Weak substrate binding to transport proteins studied by NMR.

Related Articles Weak substrate binding to transport proteins studied by NMR.

Biophys J. 1998 Dec;75(6):2794-800

Authors: Spooner PJ, O'Reilly WJ, Homans SW, Rutherford NG, Henderson PJ, Watts A

The weak binding of sugar substrates fails to induce any quantifiable physical changes in the L-fucose-H+ symport protein, FucP, from Escherichia coli, and this protein lacks any strongly binding ligands for competitive binding assays. Access to substrate binding behavior is however possible using NMR methods which rely on substrate immobiliza-tion for detection. Cross-polarization from proton to carbon spins could detect the portion of 13C-labeled substrate associated with 0.2 micromol of the functional transport system overexpressed in the native membranes.

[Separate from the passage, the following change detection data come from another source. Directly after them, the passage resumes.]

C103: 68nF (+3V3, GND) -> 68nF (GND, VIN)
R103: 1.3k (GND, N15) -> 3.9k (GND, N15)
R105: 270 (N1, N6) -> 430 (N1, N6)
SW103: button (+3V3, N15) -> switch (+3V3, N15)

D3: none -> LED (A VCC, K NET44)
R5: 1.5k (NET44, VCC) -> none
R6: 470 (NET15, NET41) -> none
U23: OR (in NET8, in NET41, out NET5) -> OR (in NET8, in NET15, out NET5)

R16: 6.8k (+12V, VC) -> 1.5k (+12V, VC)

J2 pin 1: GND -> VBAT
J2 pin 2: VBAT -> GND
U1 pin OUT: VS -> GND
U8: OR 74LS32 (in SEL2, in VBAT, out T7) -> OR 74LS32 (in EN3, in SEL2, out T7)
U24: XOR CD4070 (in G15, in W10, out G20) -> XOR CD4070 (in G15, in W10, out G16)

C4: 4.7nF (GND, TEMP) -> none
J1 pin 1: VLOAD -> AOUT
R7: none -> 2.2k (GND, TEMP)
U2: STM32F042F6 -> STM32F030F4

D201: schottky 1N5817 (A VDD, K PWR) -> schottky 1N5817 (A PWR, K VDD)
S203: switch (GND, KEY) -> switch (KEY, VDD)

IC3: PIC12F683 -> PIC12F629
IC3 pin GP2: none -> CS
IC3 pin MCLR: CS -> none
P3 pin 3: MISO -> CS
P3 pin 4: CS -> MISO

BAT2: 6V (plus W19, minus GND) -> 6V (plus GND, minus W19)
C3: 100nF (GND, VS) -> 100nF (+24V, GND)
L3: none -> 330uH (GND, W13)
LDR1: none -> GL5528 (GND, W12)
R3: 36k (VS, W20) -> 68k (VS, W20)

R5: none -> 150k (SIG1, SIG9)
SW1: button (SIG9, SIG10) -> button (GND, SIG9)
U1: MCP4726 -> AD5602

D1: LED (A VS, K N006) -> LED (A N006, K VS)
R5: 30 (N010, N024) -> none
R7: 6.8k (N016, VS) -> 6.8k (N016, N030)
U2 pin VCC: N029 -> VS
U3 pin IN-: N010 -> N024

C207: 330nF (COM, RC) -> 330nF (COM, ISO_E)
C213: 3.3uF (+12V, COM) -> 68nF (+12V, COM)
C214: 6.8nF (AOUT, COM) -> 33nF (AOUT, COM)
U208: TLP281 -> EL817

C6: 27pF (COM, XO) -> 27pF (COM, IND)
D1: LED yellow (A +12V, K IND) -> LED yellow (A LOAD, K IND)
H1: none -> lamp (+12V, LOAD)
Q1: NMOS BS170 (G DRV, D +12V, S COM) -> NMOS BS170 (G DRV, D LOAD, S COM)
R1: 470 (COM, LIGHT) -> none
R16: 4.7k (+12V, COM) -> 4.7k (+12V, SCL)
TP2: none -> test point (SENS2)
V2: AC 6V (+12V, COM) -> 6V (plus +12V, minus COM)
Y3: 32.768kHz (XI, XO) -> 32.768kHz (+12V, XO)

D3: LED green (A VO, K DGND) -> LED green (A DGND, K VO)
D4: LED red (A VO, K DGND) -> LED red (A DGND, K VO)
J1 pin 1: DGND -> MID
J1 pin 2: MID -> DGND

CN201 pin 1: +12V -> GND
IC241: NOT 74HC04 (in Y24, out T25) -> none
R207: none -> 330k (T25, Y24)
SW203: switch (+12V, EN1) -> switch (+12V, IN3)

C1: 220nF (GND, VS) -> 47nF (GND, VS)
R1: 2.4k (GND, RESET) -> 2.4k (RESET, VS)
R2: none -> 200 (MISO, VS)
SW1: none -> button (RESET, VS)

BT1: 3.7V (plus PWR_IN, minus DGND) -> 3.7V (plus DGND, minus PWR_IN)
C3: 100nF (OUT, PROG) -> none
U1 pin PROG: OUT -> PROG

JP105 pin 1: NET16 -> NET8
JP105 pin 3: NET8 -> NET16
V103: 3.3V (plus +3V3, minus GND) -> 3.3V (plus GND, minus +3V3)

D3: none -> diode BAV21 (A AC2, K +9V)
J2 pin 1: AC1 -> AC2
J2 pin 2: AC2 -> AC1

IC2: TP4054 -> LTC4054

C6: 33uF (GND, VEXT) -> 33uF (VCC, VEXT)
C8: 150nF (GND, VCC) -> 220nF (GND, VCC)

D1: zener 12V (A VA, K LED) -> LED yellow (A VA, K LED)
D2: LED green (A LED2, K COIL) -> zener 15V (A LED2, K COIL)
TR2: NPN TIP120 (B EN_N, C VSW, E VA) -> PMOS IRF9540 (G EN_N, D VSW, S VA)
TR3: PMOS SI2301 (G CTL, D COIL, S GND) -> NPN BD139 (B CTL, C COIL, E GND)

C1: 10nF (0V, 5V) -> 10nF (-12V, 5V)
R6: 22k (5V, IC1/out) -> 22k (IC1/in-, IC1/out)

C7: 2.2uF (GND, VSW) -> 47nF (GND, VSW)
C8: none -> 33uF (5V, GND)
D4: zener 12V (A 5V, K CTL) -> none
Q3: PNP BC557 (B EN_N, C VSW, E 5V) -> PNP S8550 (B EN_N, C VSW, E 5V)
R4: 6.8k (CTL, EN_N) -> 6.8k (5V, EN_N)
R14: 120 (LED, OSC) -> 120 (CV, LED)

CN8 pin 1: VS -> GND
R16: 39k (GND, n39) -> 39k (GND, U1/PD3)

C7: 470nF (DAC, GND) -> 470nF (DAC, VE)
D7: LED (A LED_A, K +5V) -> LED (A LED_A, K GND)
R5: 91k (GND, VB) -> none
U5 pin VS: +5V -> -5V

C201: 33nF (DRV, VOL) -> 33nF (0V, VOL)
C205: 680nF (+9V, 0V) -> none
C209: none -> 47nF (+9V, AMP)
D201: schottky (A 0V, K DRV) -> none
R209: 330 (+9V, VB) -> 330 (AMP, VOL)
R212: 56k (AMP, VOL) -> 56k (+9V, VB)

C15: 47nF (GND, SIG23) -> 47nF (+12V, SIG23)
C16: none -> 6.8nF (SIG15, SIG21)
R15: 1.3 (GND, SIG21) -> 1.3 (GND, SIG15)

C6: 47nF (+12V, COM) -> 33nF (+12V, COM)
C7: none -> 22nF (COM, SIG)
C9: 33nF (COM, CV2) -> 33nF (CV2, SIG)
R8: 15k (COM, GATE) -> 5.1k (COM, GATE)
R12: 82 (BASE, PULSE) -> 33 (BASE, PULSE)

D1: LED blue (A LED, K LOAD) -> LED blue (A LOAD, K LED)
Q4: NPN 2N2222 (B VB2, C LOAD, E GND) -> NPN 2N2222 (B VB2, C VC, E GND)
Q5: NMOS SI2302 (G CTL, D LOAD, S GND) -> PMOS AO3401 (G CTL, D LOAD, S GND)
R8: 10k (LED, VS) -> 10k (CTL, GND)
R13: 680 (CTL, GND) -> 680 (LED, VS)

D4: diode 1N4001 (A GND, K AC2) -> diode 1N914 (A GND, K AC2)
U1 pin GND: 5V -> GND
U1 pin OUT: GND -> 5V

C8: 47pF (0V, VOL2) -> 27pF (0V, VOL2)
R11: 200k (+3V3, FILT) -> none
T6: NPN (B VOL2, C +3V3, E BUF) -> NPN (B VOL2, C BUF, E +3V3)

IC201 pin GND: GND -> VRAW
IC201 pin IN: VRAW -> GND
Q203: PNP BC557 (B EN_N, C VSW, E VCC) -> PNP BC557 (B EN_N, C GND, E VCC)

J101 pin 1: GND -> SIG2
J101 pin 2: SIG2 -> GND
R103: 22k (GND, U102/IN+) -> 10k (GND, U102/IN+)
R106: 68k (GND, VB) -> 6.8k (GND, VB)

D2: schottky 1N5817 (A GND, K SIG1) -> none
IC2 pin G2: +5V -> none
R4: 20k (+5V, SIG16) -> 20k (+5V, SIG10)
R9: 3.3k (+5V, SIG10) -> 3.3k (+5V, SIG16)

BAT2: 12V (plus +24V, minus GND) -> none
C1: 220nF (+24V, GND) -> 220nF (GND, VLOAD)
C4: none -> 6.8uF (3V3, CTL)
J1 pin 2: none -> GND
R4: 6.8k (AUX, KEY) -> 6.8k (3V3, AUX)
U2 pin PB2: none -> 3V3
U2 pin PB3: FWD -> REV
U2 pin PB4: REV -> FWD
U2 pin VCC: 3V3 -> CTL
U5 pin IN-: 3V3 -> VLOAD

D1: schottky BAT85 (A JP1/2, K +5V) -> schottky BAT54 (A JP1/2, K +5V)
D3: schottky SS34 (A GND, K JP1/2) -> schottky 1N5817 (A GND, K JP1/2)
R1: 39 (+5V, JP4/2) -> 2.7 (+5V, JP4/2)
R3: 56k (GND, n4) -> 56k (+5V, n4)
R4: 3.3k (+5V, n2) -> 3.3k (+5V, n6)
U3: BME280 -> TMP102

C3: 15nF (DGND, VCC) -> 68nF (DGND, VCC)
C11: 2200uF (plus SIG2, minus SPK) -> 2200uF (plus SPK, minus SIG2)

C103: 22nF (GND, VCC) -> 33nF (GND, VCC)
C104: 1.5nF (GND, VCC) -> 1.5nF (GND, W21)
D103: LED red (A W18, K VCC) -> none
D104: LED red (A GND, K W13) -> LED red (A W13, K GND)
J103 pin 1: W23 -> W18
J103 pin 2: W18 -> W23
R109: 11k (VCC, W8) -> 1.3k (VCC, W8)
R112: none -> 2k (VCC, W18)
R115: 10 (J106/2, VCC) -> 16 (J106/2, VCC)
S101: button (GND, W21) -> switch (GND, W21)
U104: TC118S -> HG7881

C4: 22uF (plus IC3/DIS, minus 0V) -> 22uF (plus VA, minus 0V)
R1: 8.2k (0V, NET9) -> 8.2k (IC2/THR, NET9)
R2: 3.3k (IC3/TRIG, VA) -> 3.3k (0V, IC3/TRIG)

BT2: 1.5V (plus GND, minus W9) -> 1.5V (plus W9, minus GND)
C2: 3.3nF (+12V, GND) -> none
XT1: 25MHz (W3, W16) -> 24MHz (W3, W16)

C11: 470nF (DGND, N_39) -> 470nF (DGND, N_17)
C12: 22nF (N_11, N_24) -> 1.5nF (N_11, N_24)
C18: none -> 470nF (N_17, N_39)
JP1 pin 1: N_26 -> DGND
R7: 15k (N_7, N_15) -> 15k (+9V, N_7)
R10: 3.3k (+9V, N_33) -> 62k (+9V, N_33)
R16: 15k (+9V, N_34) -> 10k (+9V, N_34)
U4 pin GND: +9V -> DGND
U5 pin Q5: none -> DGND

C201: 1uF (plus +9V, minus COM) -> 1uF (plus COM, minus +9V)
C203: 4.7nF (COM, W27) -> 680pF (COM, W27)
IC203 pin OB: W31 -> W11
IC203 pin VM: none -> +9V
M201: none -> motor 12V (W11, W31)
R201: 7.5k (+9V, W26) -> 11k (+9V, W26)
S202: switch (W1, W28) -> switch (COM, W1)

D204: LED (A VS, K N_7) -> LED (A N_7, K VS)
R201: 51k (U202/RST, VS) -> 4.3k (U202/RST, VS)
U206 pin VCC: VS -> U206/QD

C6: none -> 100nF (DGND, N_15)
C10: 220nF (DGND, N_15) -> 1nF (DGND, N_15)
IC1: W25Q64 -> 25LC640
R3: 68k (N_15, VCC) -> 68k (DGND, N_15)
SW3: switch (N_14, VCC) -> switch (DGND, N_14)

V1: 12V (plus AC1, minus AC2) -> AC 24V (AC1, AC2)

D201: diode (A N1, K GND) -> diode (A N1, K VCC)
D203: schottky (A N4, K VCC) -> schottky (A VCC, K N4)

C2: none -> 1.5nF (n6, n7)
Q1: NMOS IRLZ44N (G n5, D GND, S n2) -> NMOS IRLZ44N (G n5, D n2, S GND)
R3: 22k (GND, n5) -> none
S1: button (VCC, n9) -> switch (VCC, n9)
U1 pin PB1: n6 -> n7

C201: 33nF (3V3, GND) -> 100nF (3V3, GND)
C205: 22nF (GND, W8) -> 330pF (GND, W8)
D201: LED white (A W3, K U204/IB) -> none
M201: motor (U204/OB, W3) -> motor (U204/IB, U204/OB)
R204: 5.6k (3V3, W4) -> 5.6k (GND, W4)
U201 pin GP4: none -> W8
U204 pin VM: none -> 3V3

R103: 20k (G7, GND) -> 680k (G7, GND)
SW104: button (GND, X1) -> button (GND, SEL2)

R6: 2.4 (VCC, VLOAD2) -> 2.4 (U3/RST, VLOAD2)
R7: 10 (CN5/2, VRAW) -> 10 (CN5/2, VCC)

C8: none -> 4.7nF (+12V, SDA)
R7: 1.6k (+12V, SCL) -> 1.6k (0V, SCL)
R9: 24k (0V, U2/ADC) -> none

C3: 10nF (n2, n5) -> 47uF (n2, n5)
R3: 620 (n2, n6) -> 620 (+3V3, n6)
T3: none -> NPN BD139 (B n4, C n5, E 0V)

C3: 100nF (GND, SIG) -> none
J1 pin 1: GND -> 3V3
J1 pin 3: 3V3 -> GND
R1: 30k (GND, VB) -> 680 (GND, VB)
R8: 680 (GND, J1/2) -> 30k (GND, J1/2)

The detected substrate was shown to be in the FucP binding site because its signal was diminished by the unlabeled substrates L-fucose and L-galactose but was unaffected by a three- to fivefold molar excess of the non-transportable stereoisomer D-fucose. FucP appeared to bind both anomers of its substrates equally well. An NMR method, designed to measure the rate of substrate exchange, could show that substrate exchanged slowly with the carrier center (>10(-1) s), although its dynamics are not necessarily coupled strongly to this site within the protein. Relaxation measurements support this view that fluctuations in the interaction with substrate would be confined to the binding site in this transport system.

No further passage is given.